Used to deploy disk images for ARMv7hl as well as a limited set of Aarch64 SBCs. Execute the following script as a user with sudo privileges. It will copy the selected disk image and write the appropriate U-Boot for the target hardware platform. Optionally you can also enable and disable SE Linux and remove the root password requirement (allowing log in without completing initial setup). To add a board not listed, simply create a bash scriptlet with the commands needed to copy U-Boot to media and add to the ‘boards.d’ (/usr/share/arm-image-installer/boards.d) directory.
Do I add the script to the boards.d directory of the install-image or the current system from where the arm-image-installer is executing from?
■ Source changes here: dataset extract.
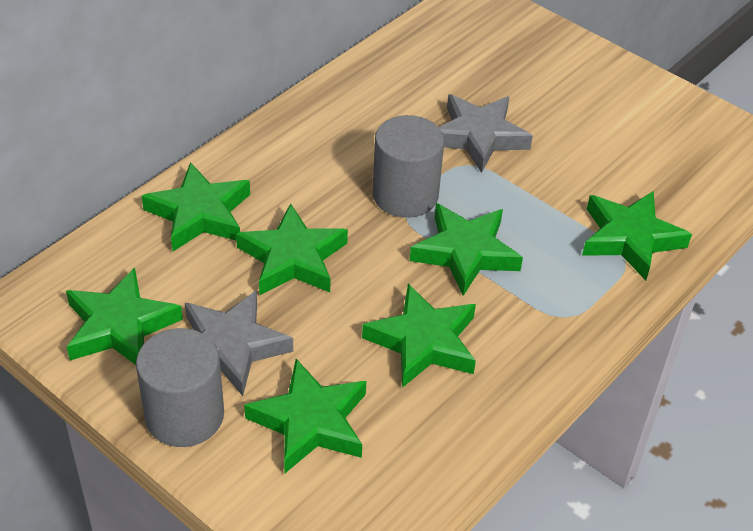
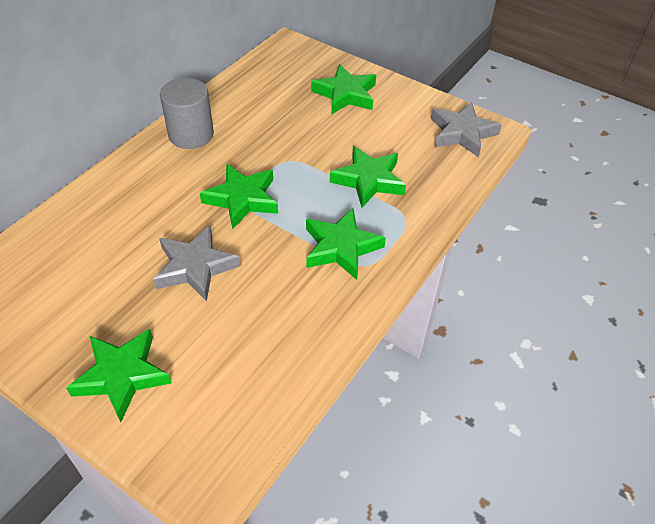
green star: 7 -> 5
grey cylinder: 2 -> 1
That seems self explanatory. Did you investigate the content of that directory on the host system where you would be running the arm-image-installer app?
It seems quite obvious that the arm-image-installer would need to access and run the scriptlet you create for that board.
Not true. /usr/share/arm-image-installer/boards.d on my system contains the default files and contains 172 scriptlets including several for bananapi, orangepi, rpi, and many other SBC boards.
It is not required that the system being used to load the image onto the sd card even be the same arch as the sbc, only that the proper script be available to properly configure u-boot for that sbc. I use my desktop (fedora 36 on an x86_64 system) and run arm-image-installer to load several different arm images onto sd cards for an rpi. I have done rasbian, raspi, fedora IoT, Ubuntu 20.04 & 22.04, debian, and others all successfully and booted on the rpi4 at first try.
The images I use are always the .raw.xz image for the proper arm arch. Most images I deal with have the aarch64 or arm64 image as 64 bit and the armhfp or armhf as 32 bit.
for the info on how to use arm-image-installer use sudo arm-image-installer and man arm-image-installer and it will show the options. For the list of supported sbc boards use sudo arm-image-installer --supported (which will also show any custom boards with the scripts you have created and loaded into that board.d directory)
Ok because looking in the arm-image-installer script. It appears to require the uboot board copy script in the provided fedora image and not on the host system running the arm-image-installer.
BOOTPART="${MEDIA}2"
ROOTPART="${MEDIA}3"
PARTNUM=3
.
.
.
if [ "$(grep /tmp/root /proc/mounts)" = "" ]; then
if [ "$LVM_NAME" != "" ]; then
mount "/dev/$LVM_NAME/root" /tmp/root > /dev/null 2>&1
else
mount "$ROOTPART" /tmp/root
fi
fi
.
.
.
if [ "$IOT_IMAGE" = "1" ]; then
# dd doesnt support wildcards, echo to expand
PREFIX=$(echo $OSTREE_PREFIX)
elif [ "$BTRFS" = "1" ]; then
PREFIX="/tmp/root/root/"
else
PREFIX=/tmp/root
fi
# determine uboot and write to disk
if [ "$TARGET" != "" ]; then
if echo "$TARGET" | grep -q 'rpi[234]' || [ "$TARGET" = "olpc_xo175" ]; then
. "${BOARDDIR}/${TARGET}"
elif [ -d "${PREFIX}/usr/share/uboot/${TARGET}" ]; then
. "${BOARDDIR}/${TARGET}"
else
echo "= No U-Boot files found for $TARGET."
fi
else
echo "= No U-boot will be written."
TARGET="board"
fi
So after dd’ing the image to the device it mounts the partitions on the device at /tmp/root boot and firm.
It then assigns /tmp/root to $PREFIX is used to locate the board specific uboot script.
So catch 22. It must already be there before running the installer!
I could modify the script to look for the script on the host instead but I suspect I’m missing something or haven’t done something required yet.
here is some of the output of the script using sh -x :
So the script resides on the host but the arm-image-installer script expects to find the uboot directory on the image. Even though my script was written to use the u-boot on the host.
So it just needs to see the directory (it can be empty in my case).